Filter-based effects create interesting sounds by manipulating specific parts of the sonic spectrum. This could be controlled by an envelope that kicks in at a certain level or a time-based waveform. Along with envelope filter guitar pedals, synth and ring modulation pedals are cousins of filter effects. Check out the Meris Ottobit, Jr. for an excellent, modern example.

Wahs are special kinds of filters that are usually controlled by a tilting foot pedal, allowing the player to manually shift and move the affected spectrum as fast or slow as they desire. Wah pedals, sometimes called wah wahs, have been around since the mid-'60s, when the Bradley J. Plunkett modded a Vox volume pedal, a design that would lead to many variations of the Vox Wah. The Dunlop Cry Baby series are also popular examples of wah pedals.

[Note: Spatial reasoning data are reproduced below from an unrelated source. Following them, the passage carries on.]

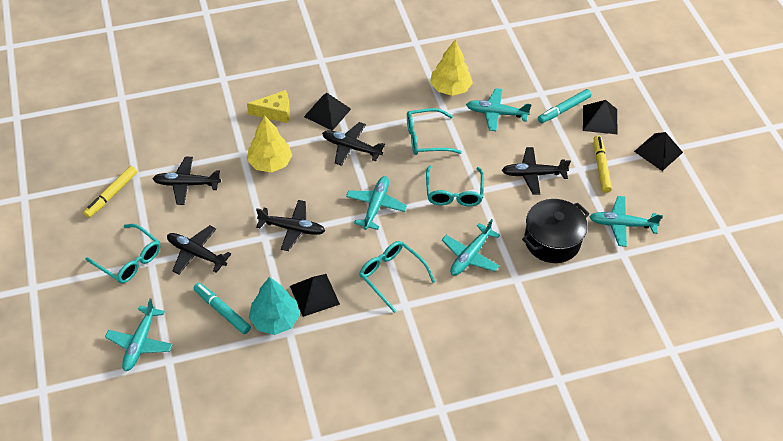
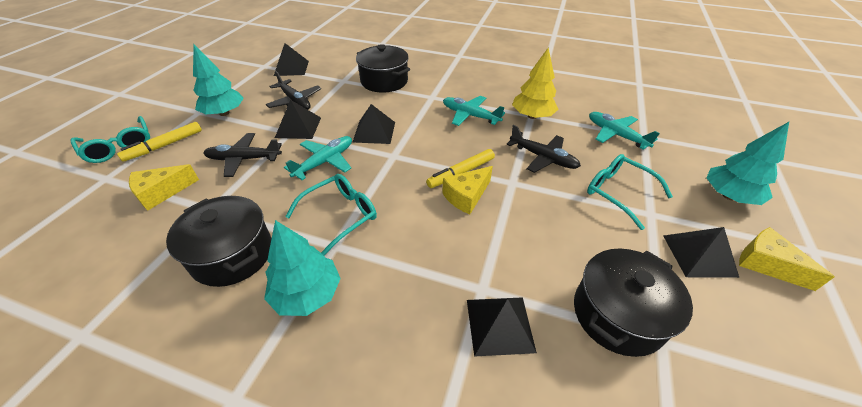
black plane: 5 -> 3
black pot: 1 -> 3
black pyramid: 4 -> 5
turquoise glasses: 4 -> 3
turquoise marker: 2 -> 0
turquoise plane: 5 -> 3
turquoise tree: 1 -> 3
yellow cheese: 1 -> 3
yellow tree: 2 -> 1

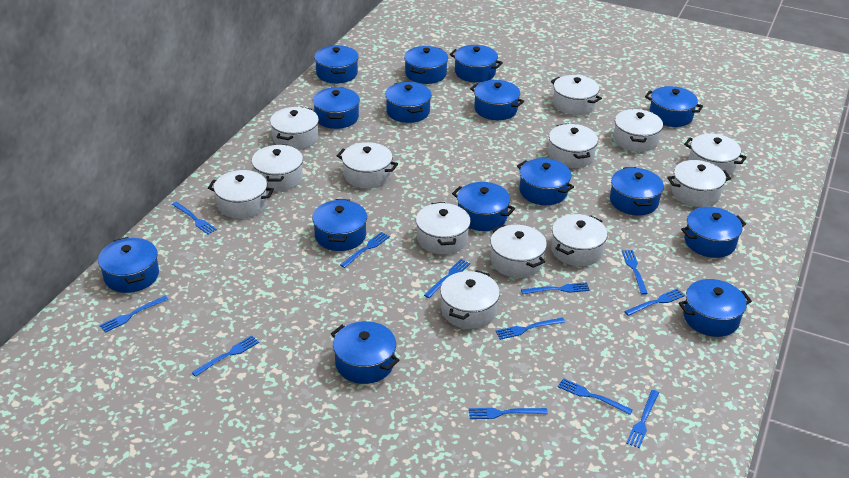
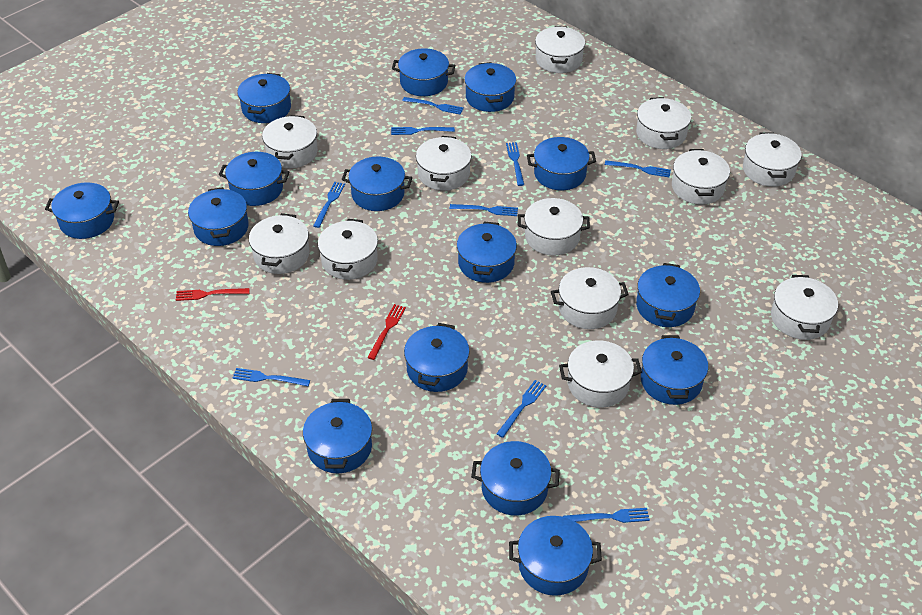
blue fork: 12 -> 9
red fork: 0 -> 2
white pot: 13 -> 12

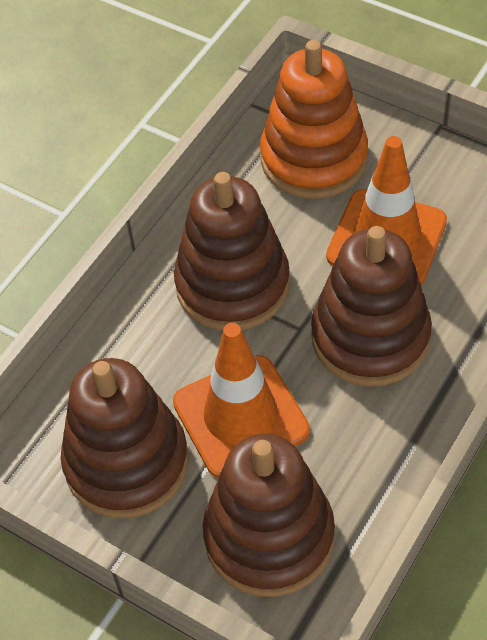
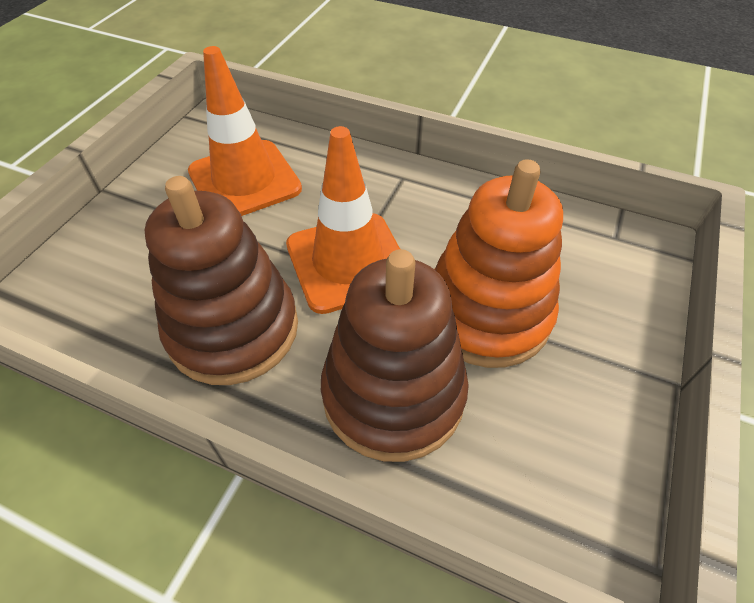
brown stacking toy: 4 -> 2

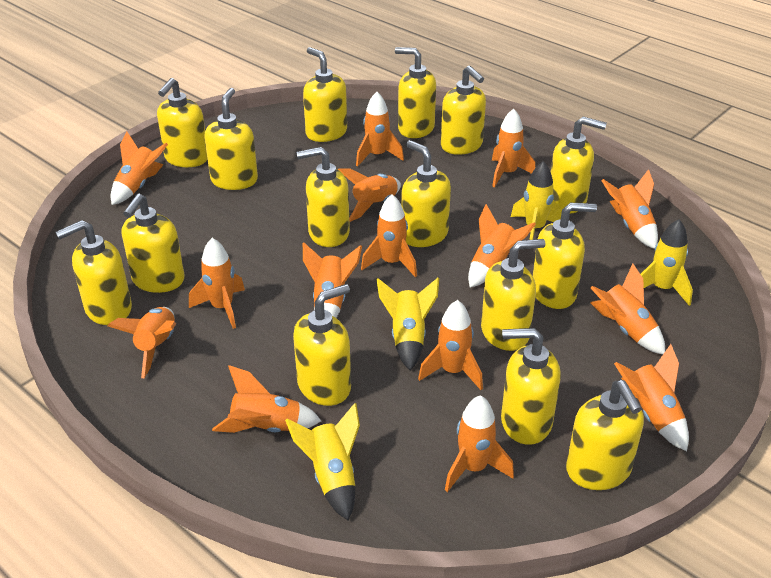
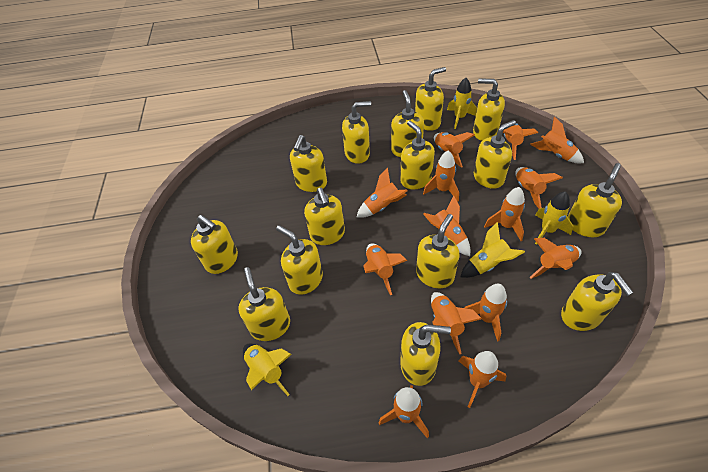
orange rocket: 15 -> 14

How do you use a wah pedal?

Most wah pedals have to be activated before the effect does anything. Often, this means pressing down the toe end of the pedal to depress a footswitch similar to the ones seen on many other types of guitar pedals.

Once on, moving the foot pedal back and forth will create a variable filter. Moving the pedal slowly creates a more sweeping, epic effect. Moving it faster results in shorter waves, which can sound percussive or vocal.

Auto-wah pedals, such as the Mu-Tron III and Boss AW-2, activate a wah effect without the need for an expression pedal. Normally, the filter is triggered by the input level. Auto-wahs first found common usage among disco musicians.